Signale aus Spanien und Österreich
Die spanische Großbank Santander wird die strikteren europäischen Vorgaben für das Eigenkapital ohne Kapitalerhöhung oder eine Kürzung seiner Dividende schaffen. Die größte Bank der Eurozone musste am Tag nach dem Gipfel ihre Zwischenergebnisse vorstellen. Demnach verbuchte Santander in den ersten neun Monaten beim Nettogewinn einen Rückgang um 13 Prozent auf 5,3 Mrd. Euro. Darin schlug sich eine Einmal-Abschreibung wegen eines Rechtsstreits um den Verkauf von Versicherungspolicen in Großbritannien nieder. Die Abschreibungen auf das Portfolio aus europäischen Staatsanleihen belaufen sich auf 1,5 Mrd. Euro, wie das Institut weiter mitteilte. Nach Einschätzung der Bankenaufsicht EBA braucht Santanders heimische Konkurrentin Banco Bilbao BBVA einen Kapitalpuffer von 7,1 Mrd. Euro. Knapp 1,9 Mrd. Euro entfallen dabei auf Abschreibungen auf Staatsanleihen.

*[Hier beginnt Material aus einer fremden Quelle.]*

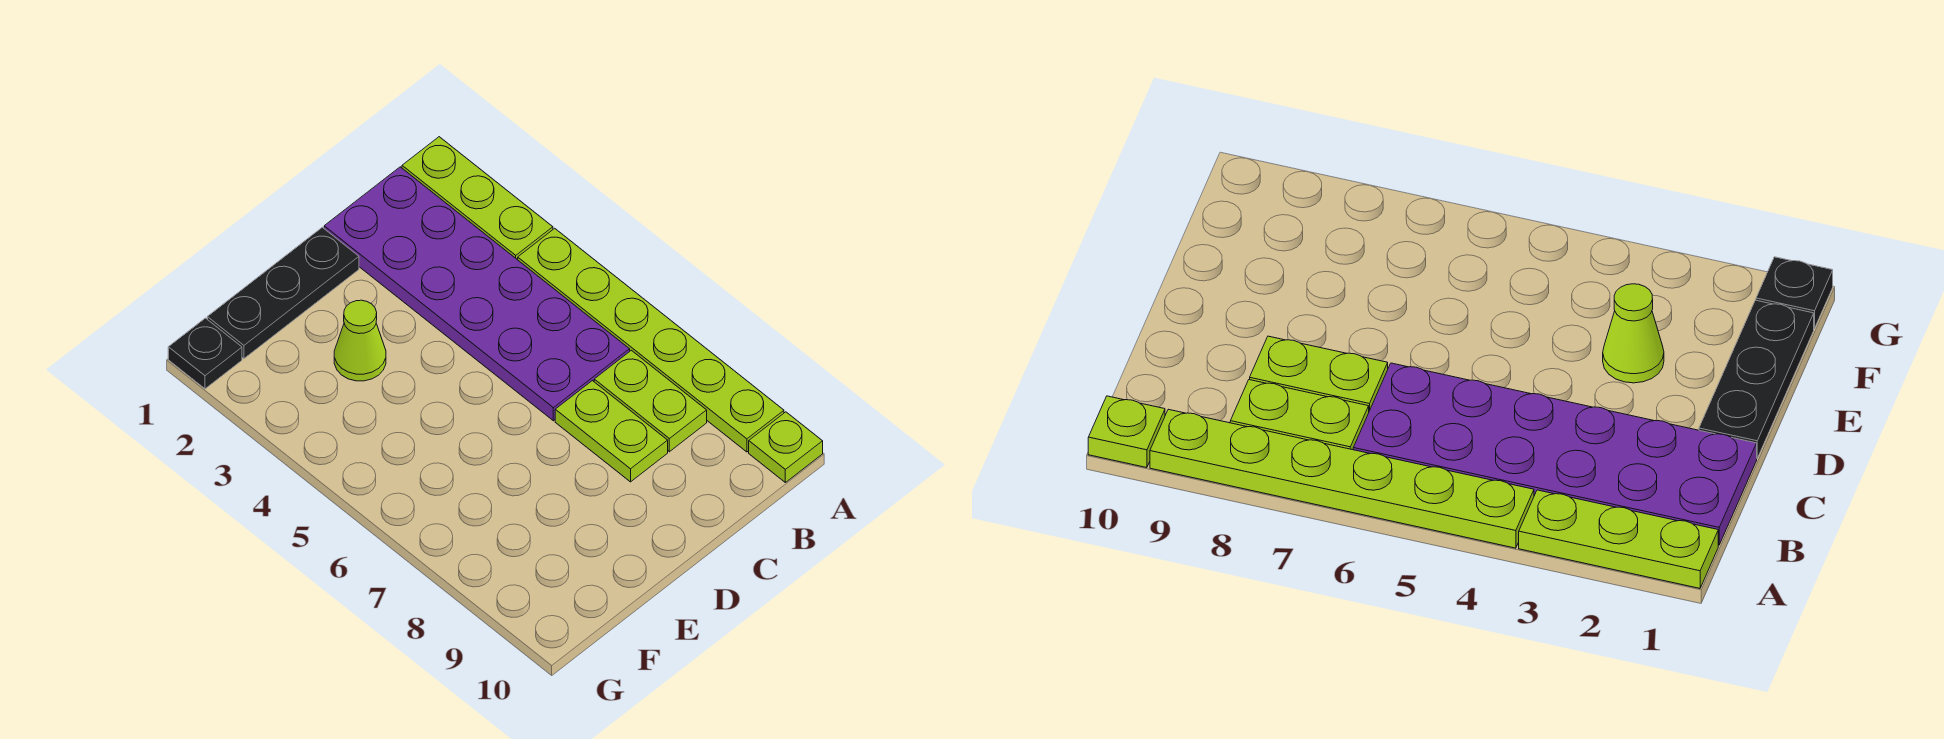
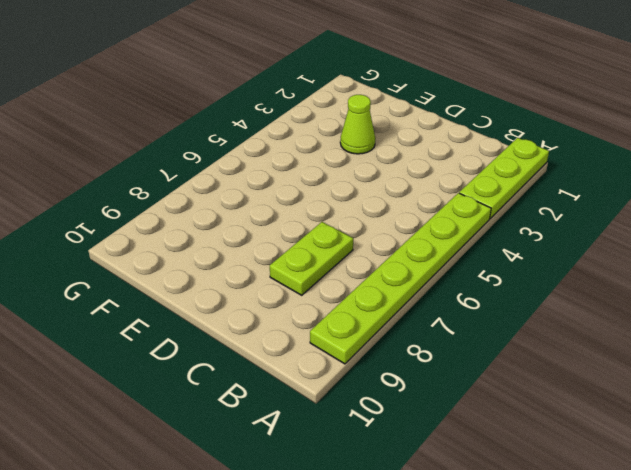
none -> lime plate A10 level 1
none -> purple plate B1:C6 level 1

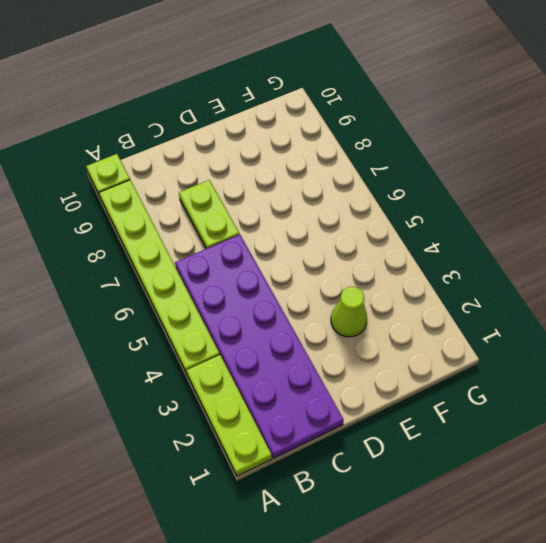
none -> lime plate B7:B8 level 1
none -> black plate D1:F1 level 1

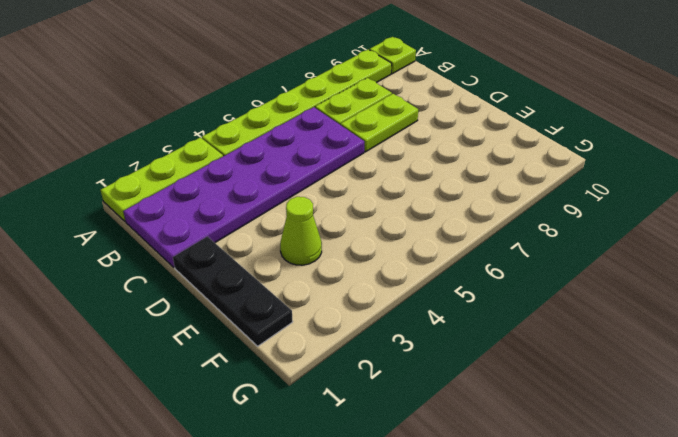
none -> black plate G1 level 1

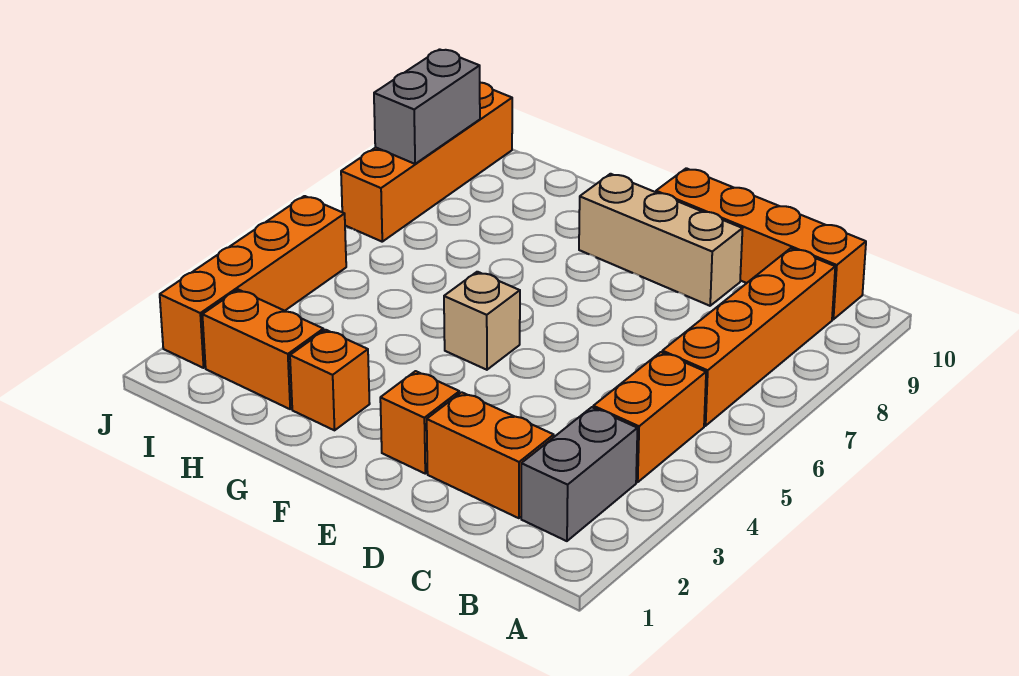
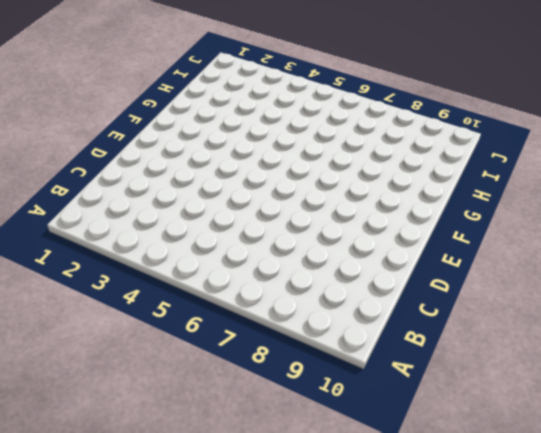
none -> grey brick B2:B3 level 1
none -> orange brick B4:B5 level 1
none -> orange brick B6:B9 level 1

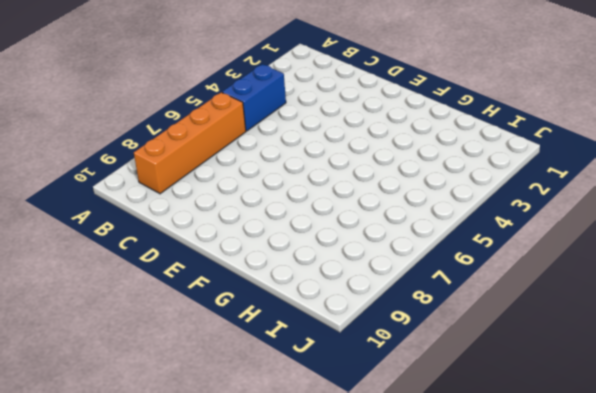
blue brick B4:B5 level 1 -> orange brick B4:B5 level 1
none -> grey brick B2:B3 level 1
none -> orange brick B10:E10 level 1
none -> orange brick C2:D2 level 1

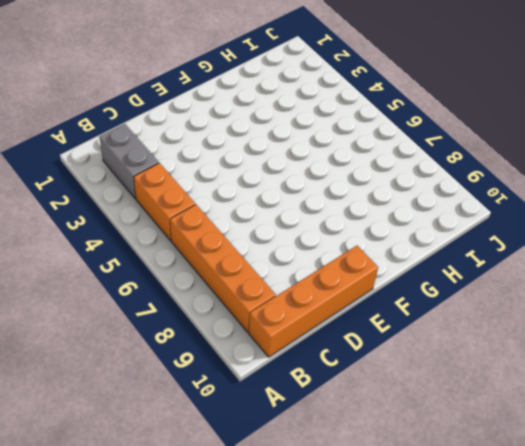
none -> orange brick C2:D2 level 1
none -> tan brick D9:F9 level 1
none -> orange brick E2 level 1

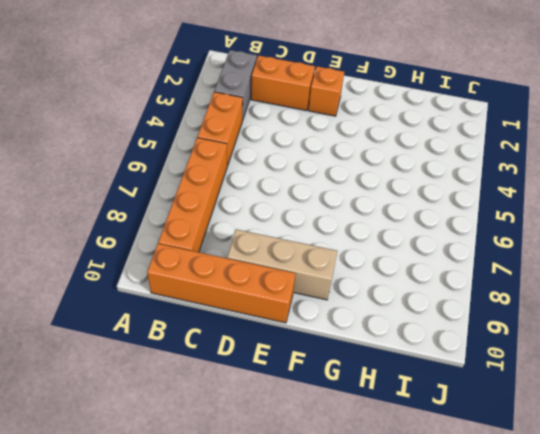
none -> tan brick F5 level 1
none -> orange brick G2 level 1
none -> orange brick H2:I2 level 1

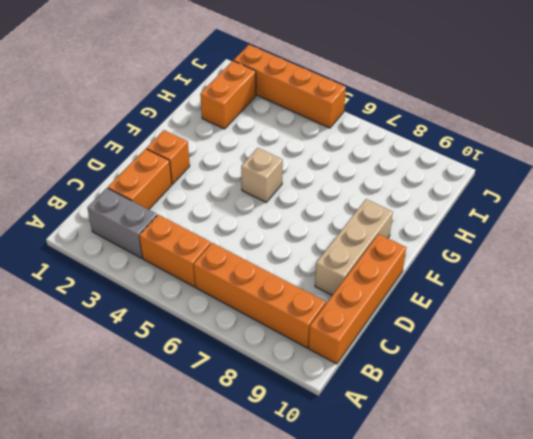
none -> orange brick G2 level 1
none -> orange brick J7:J10 level 1
none -> grey brick J8:J9 level 2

Österreichs Banken benötigen für ihre Rekapitalisierung nach Angaben der europäischen Bankenaufsicht 2,9 Mrd. Euro. Ein erheblicher Anteil davon entfalle auf die angeschlagene Österreichische Volksbanken AG (ÖVAG), teilten Nationalbank und Finanzmarktaufseher unter Berufung auf die europäische Bankenaufsicht EBA mit. Dies sei jedoch nur eine "pro-Forma"-Rechnung, da die ÖVAG derzeit einen Schrumpfungsprozess durchlaufe.
Die österreichischen Aufseher hätten gemeinsam mit der EBA die Auswirkungen der Schuldenkrise auf die Banken erhoben. Analysiert wurde der Kapitalbedarf für die Erste Group, die Raiffeisen Zentralbank und das Volksbanken-Spitzeninstitut ÖVAG.